In February 1992 work was completed on a nine-foot statue of golf legend Byron Nelson. Commissioned by the U.S.A.A., the bronze is prominently located near the first tee at the TPC course at the Four Seasons Resort and Club at Las Colinas in Irving, Texas.

In November 1992 Summers began work on the largest arrangement of bronze statues in North America. A brain-child of real-estate magnate Trammell Crow and commissioned by Dallas Trees and Parks Foundation, the project contains three cowboys on horseback and 40+ Longhorn steers in Pioneer Plaza, each piece being 130% life size. 30 additional steers will eventually be installed. The bronze trail drive covers 4 acre in downtown Dallas adjacent to the Dallas Convention Center. This project was a break-through in that the artist designed both the sculptures as well as the landscaping. It is internationally known and the most photographed landmark in Dallas.

In 1996 Summers finished three 130% life-size monuments of three prominent Dallas citizens including; Trammell Crow, on display at the Anatole Hotel, and Tom Hughes, former Director of the Dallas Summer Musicals, on display in at the Music Hall at Fair Park, in Dallas, Texas.

He was commissioned by [Newmark Publishing] in Louisville, Kentucky to complete a series of Civil War paintings covering the "Peninsula Campaign".

In early 1999, Summers was commissioned to sculpt a 150% life-size monumental portrait of American cattleman John Chisum by the John Chisum Memorial Foundation in Roswell, New Mexico. The monument contains a rider on horseback and one Longhorn steer. It was installed adjacent to the Chaves County Court House in Roswell on March 24, 2001.

After completion of the John Chisum sculpture for Roswell, the neighboring city of Artesia asked Summers to sculpt a twice life sized sculpture of John Chisum's niece, Sally Chisum. Dedicated on July 26, 2001, the 11 ft sculpture of Sally stands as she reads to two children, as an addition to Artesia's Main Street Project.

Soon after the installment of “Sally”, Artesia again called upon Summers to represent Mary and Martin Yates, founders of Yates Petroleum. This 125% monument is currently installed and awaits the arrival (completion) of their partner “Van Welch” also in 125% scale, which was subsequently commissioned to be an addition to the composition.

In 2007, Summers completed a bronze statue titled "Barnard's of the Brazos - The First Family of Glen Rose", depicting Charles and Juana Cavasos Barnard, founding patriarchs of Glen Rose, TX. It is displayed in front of the Sommervell County court house in Glen Rose.

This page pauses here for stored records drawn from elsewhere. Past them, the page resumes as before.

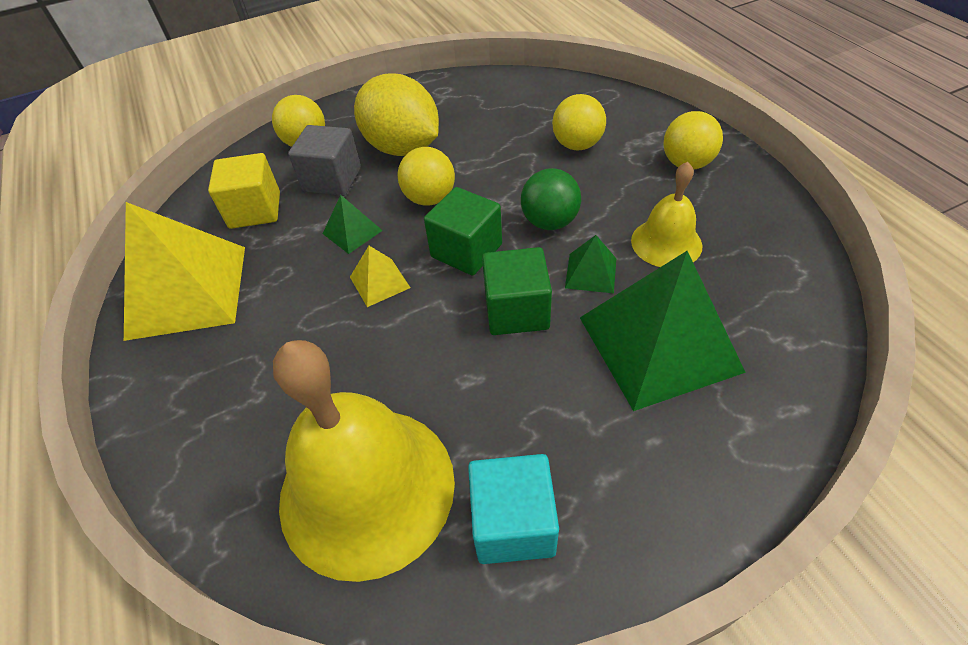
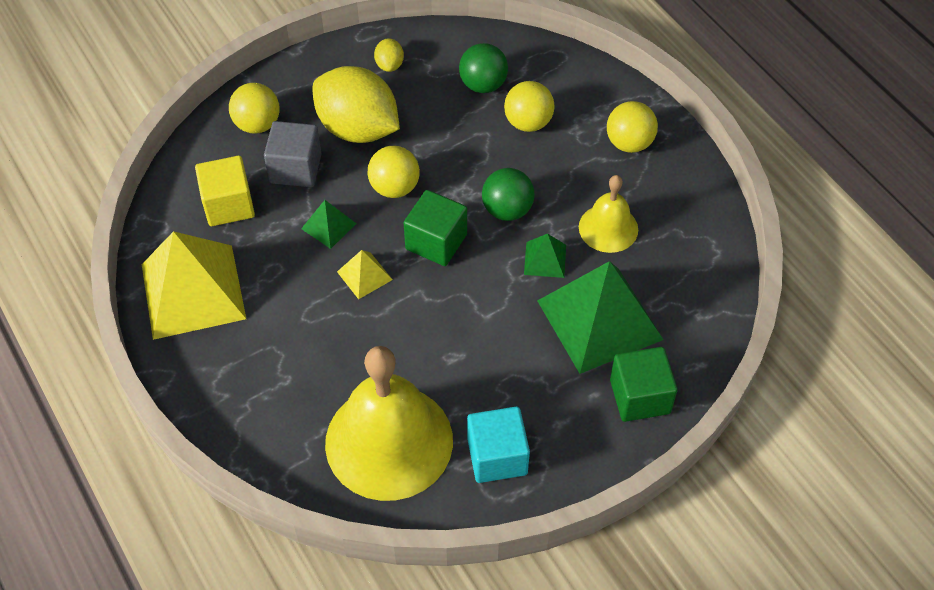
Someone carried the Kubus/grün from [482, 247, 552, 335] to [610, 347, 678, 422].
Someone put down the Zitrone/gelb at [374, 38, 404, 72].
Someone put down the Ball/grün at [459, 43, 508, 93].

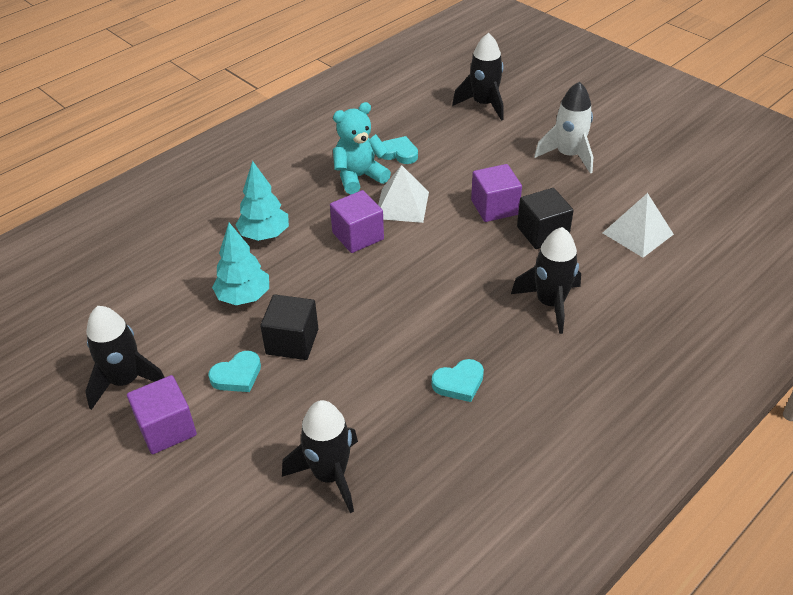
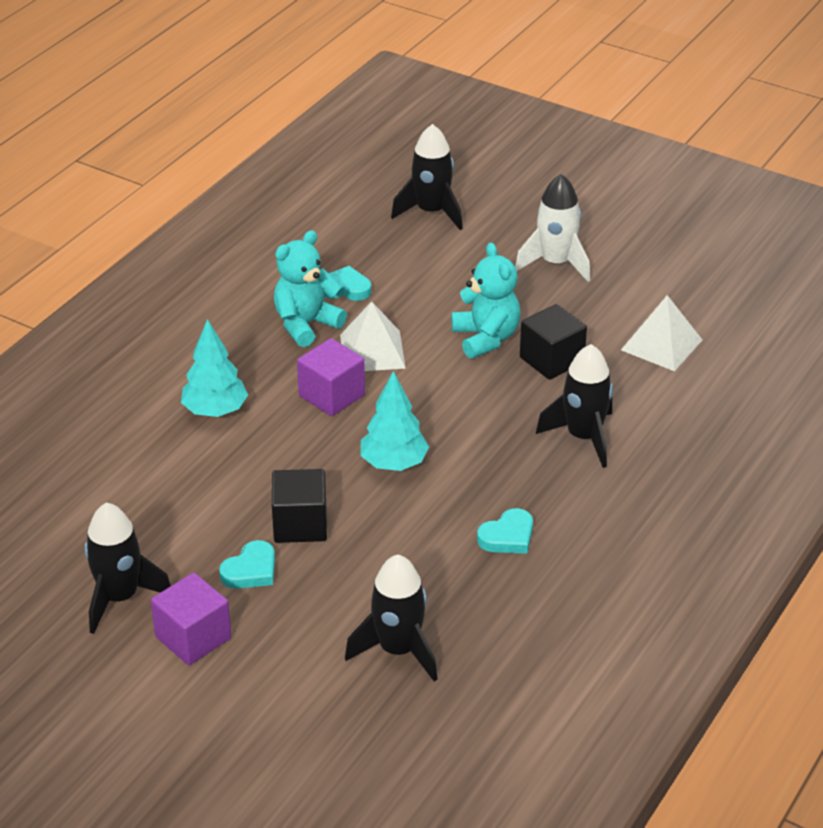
Someone carried the Baum/türkis from [212, 223, 269, 305] to [361, 371, 429, 471].
Someone swapped the Kubus/lila at [471, 164, 522, 222] for the Teddybär/türkis at [451, 243, 521, 359].

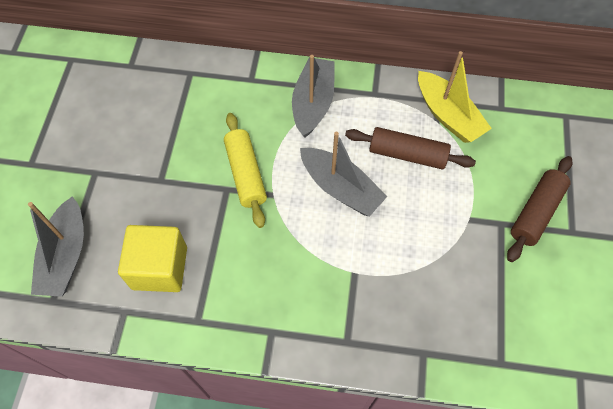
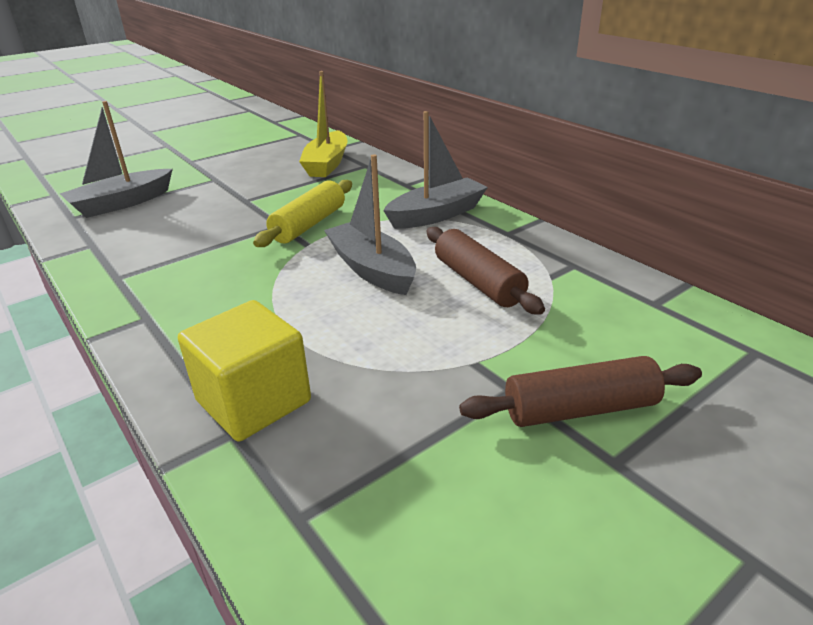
Someone carried the Kubus/gelb from [118, 225, 187, 292] to [178, 300, 311, 441].
Someone rotated the Boot/grau at [300, 132, 388, 217] by 150 degrees clockwise.
Someone carried the Boot/gelb from [418, 51, 492, 143] to [299, 71, 347, 177].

In 2008, Summers began a multi-sculpture project called "Branding the Brazos." The sculptures include longhorn cattle, a cowboy (added in 2013), and a Vaquero (added in 2014) and will eventually include a black drover as well. It is displayed at Indian Springs Park, in Waco, Texas in front of the Waco Suspension Bridge, which was a key spot for cattle drivers to cross the Brazos River on their way up the Chisholm Trail.